The account is conservative, albeit with the smallest of ‘c’s, in the sense that it tends toward an emphasis on the continuity across the 170 years with which it deals, while other histories might want to focus instead on ways in which contemporary Britain differs from that of the early Victorian era when the Penny Black was first issued. 

Life on the Golden Horn by Mary Wortley Montagu

One of the Penguin Great Journeys series this is a collection letters written by Mary Wortley Montagu, wife of the British Ambassador to the Ottoman Empire, during their journey across Europe and, what turned out to be, their fairly short time in Constantinople. 

From my school boy history the Ottoman Empire appeared as the “sick man of Europe” in the late 19th and early 20th Century, but here in the early 18th Century it is still in full health. 

That it takes Mary Wortley Montagu the best part of a year to cross Europe gives you a sense of the epic nature of the journey while the bright and lively style of her letters perhaps acts to conceal the same.   These are really engaging letters full of personality.

Her attitude to the Turkish culture is highly enlightened, and in most of the letters from Constantinople and other places within the Ottoman Empire she is deeply critical of most other western writers who have reported on life and culture there before her.  In particular her account of the lives of women act to over turn all that has been said before – the former writers being male would have had no access to the private spaces of Turkish women and so their reports were hear say or simple fabrication.  The contrast could not be clearer than that between the public veiling and the “private” nakedness of women in there bath houses.

The status of women within Islamic cultures remains contested, and this gives these 300 year old letters a real contemporary feel.  The wearing of the veil is often a flash point, as much, if not more so, in modern Turkey as in the “West”. 

Saturday, 4 January 2014

Sad-Eyed Lady of the Lowlands by Richard Woolley



Having read and enjoyed Richard Woolley’s book Back in 1984 I decided to also get hold of this one.  I am not sure the order in which these will have been written as he appears to have had his 3 novels all published in March 2010. 

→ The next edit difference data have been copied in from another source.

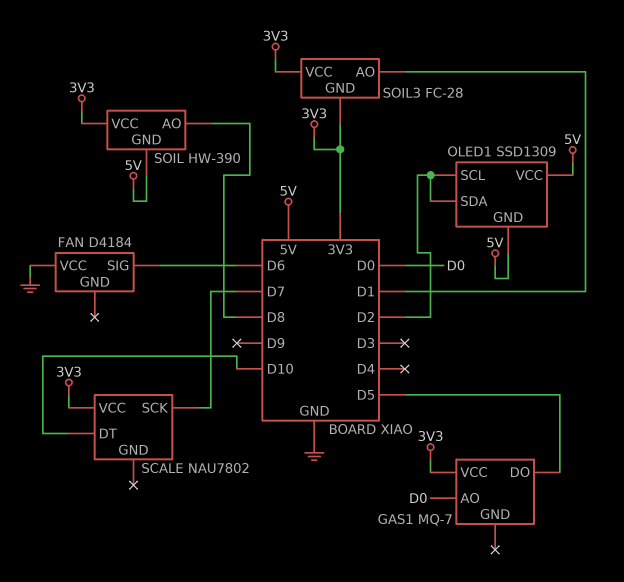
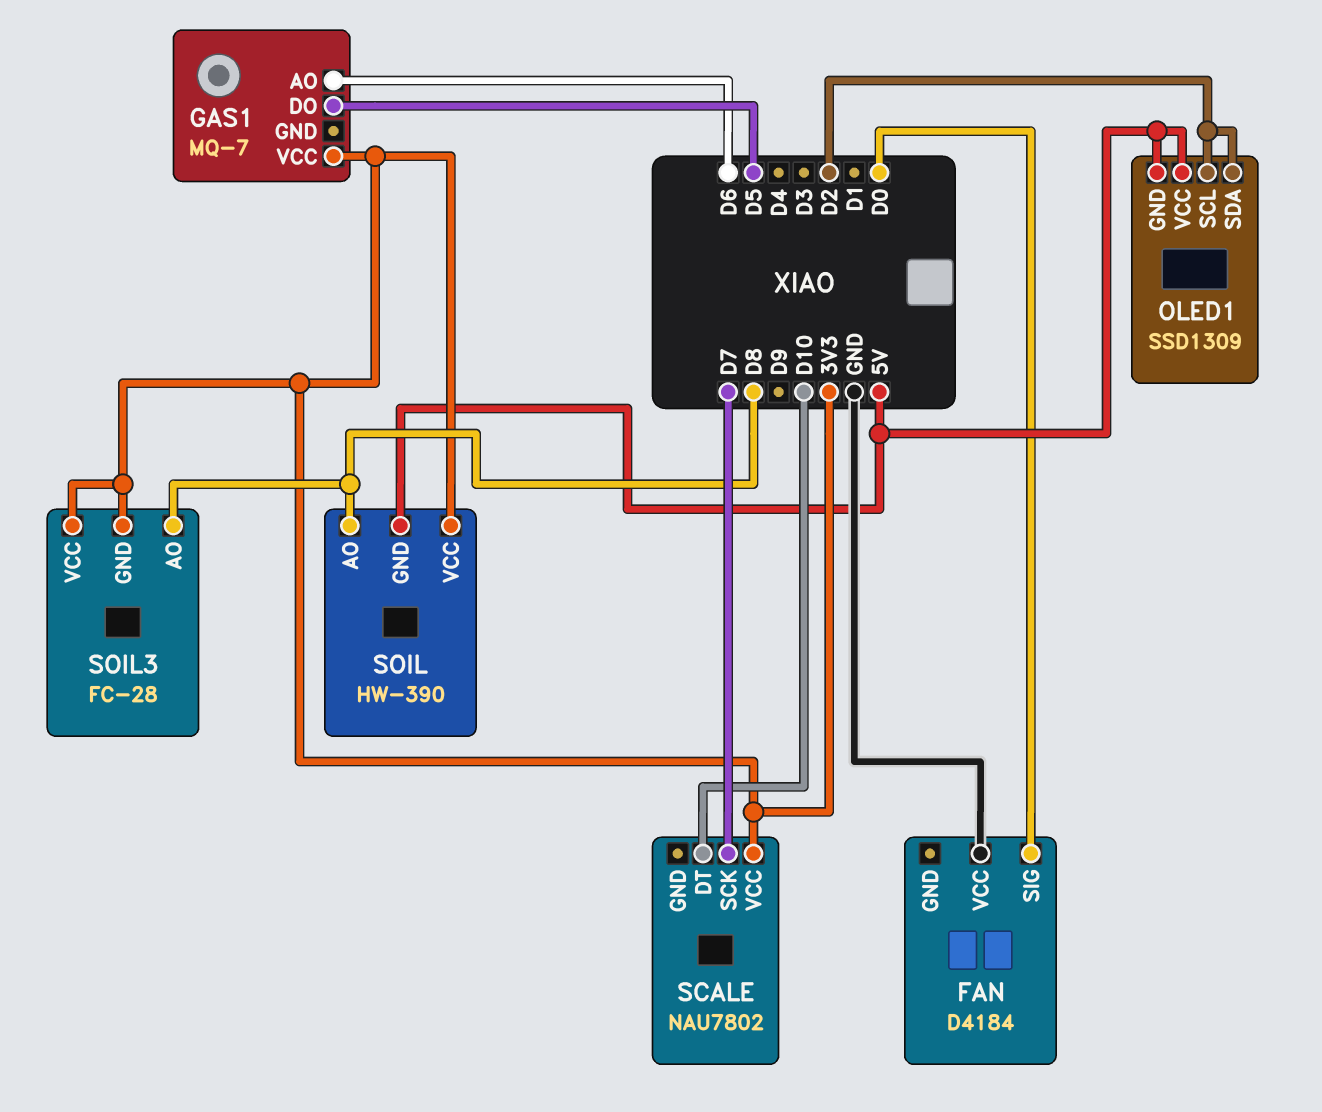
FAN pin SIG: D6 -> D0
GAS1 pin AO: D0 -> D6
SOIL3 pin AO: D1 -> D8

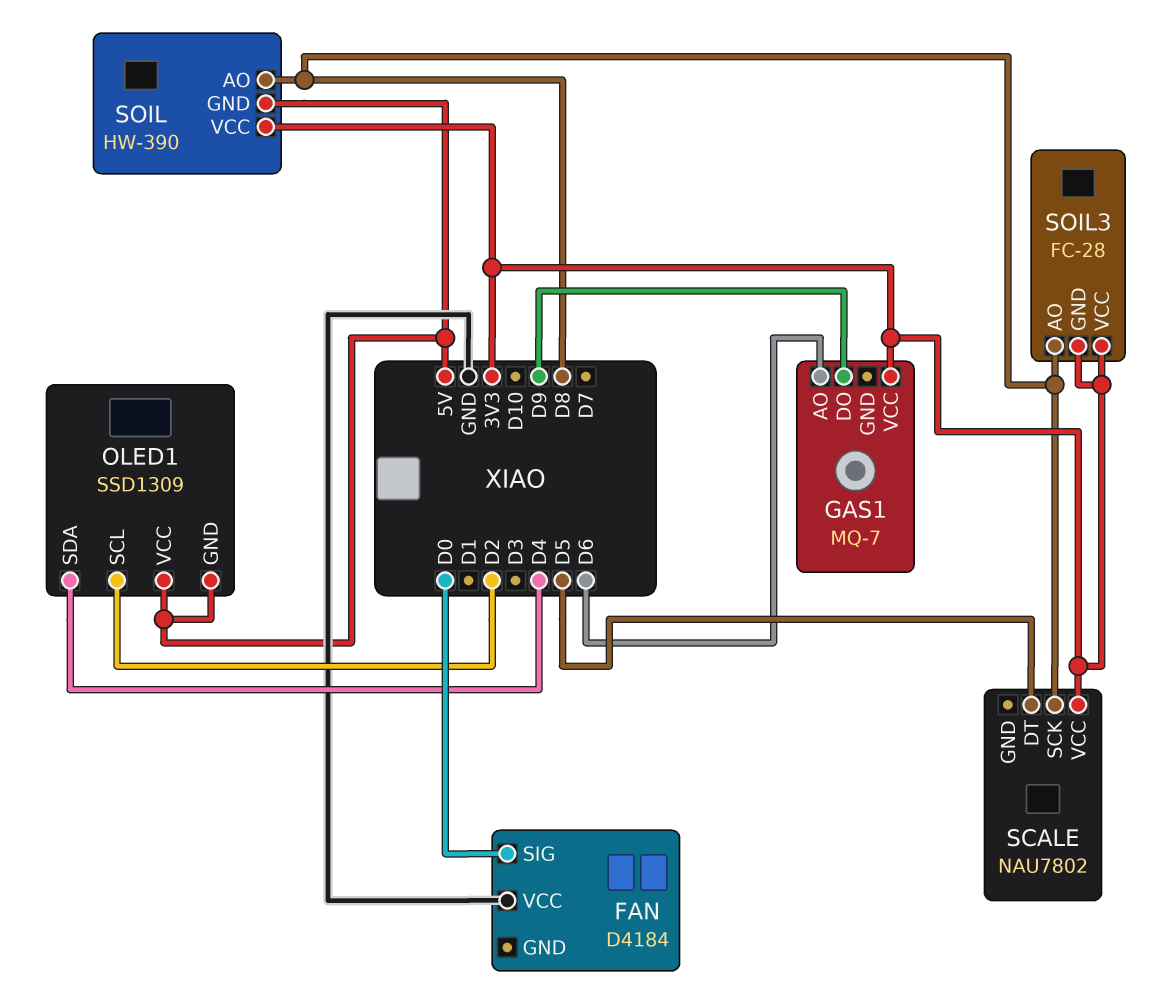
GAS1 pin DO: D5 -> D9
OLED1 pin SDA: D2 -> D4
SCALE pin DT: D10 -> D5
SCALE pin SCK: D7 -> D8

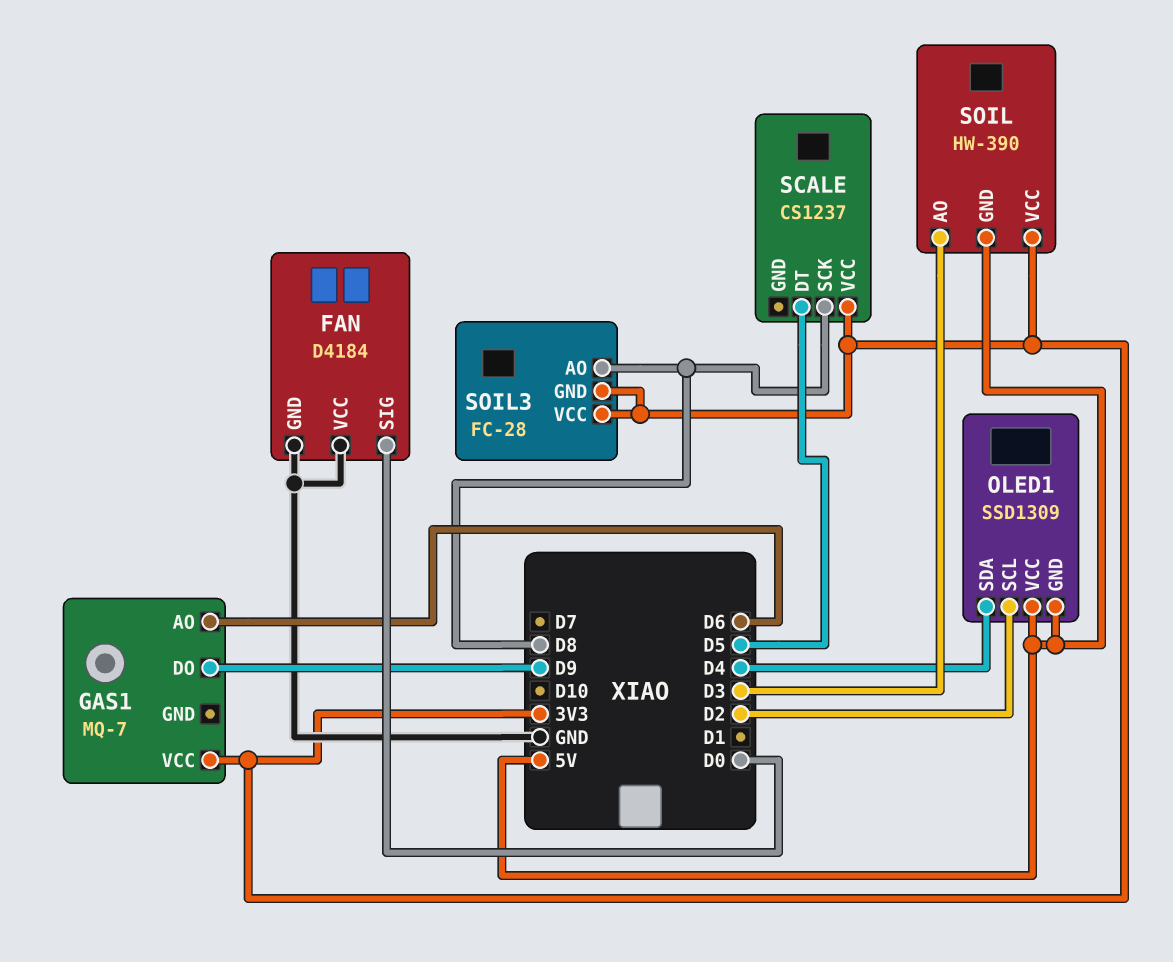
FAN pin GND: none -> GND
SCALE: NAU7802 -> CS1237
SOIL pin AO: D8 -> D3

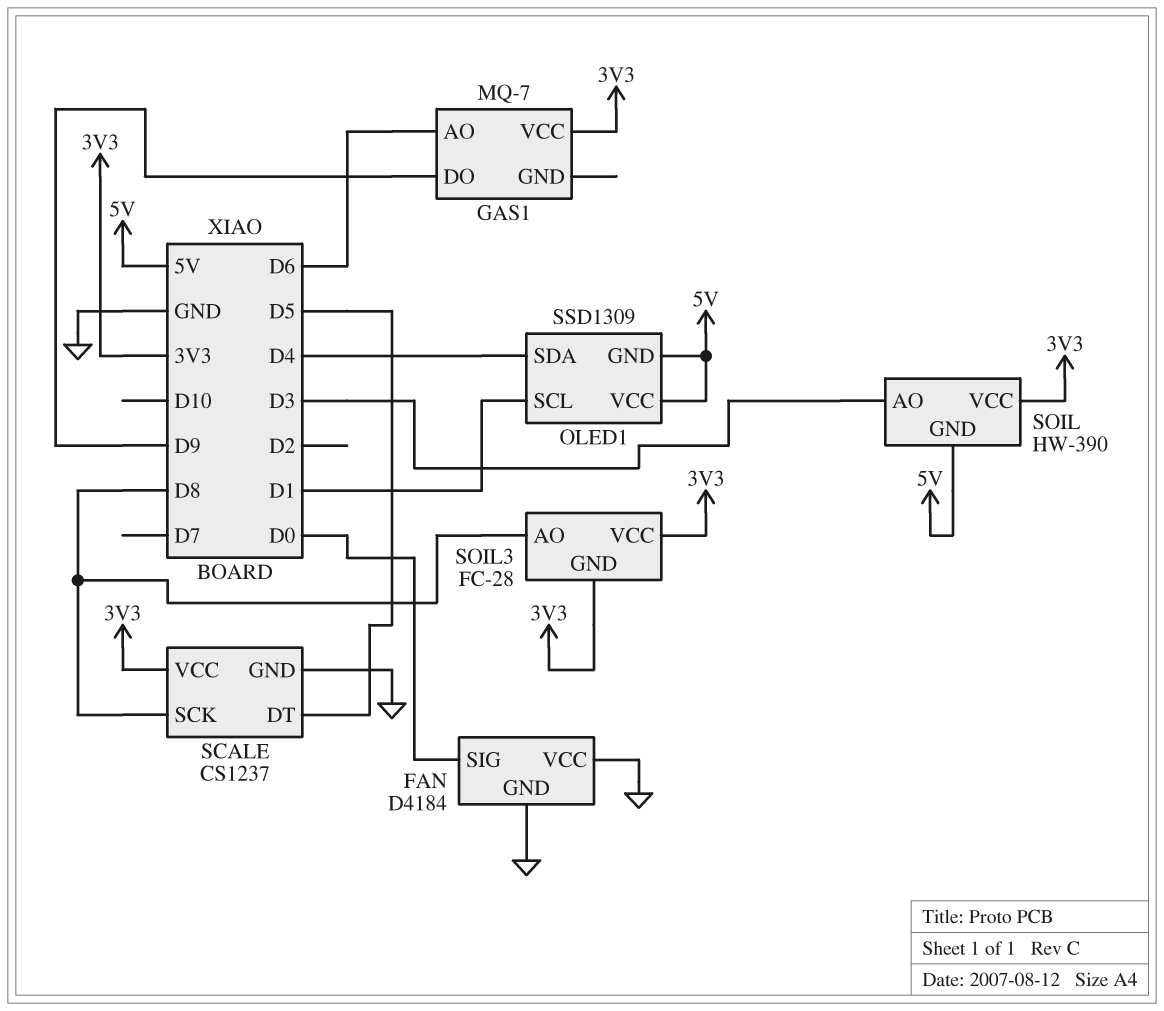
OLED1 pin SCL: D2 -> D1
SCALE pin GND: none -> GND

In common with Back in 1984 there is a mix of “standard” novel and diary entries to delivery the narrative.  However here while the diary entries provide a parallel time line to the novel they are woven together as we encounter the diary as the main character of the novel reads or listens to it. 

Sex and sexuality play a part in Back in 1984 but they are much more central in this work, including incest and bondage, which might render this not to some people’s taste.    

It is interesting that in the opening prologue the novel is set up as a period or historical piece even though it is set only 20 years ago (in the mid 1990s).  This prologue draws your attention to various events that have happened since and therefore separate us from the world in which it is set.  Most important perhaps is the internet – as so much of angst of the characters about sex and fantasy exists in the way it does because the are living in a pre-internet age – that is not to say that the internet would be the answer to the angst, just that it would fundamentally reformulate it.

I don’t feel that I had the same kind of personal connection with any of the characters in this story as I found in Back in 1984 and so it is in some ways hard compare the two as pieces of writing.  That I found this a less engaging story does not equate to it being an inferior piece of writing.  It had a similar claustrophobic sense to it, and to have conjured that within the open setting of the Dutch landscape displays a definite skill. There is a strong whodunit pull through the novel and the final unravelling of the events tells you “what” happened but still leaves you wondering “why” and I think that is a good place to have been left. 

I am planning to go on and read Richard Woolley’s other novel and I am interested to see how the that throws further light onto the themes which have clearly run across the first two that I have read.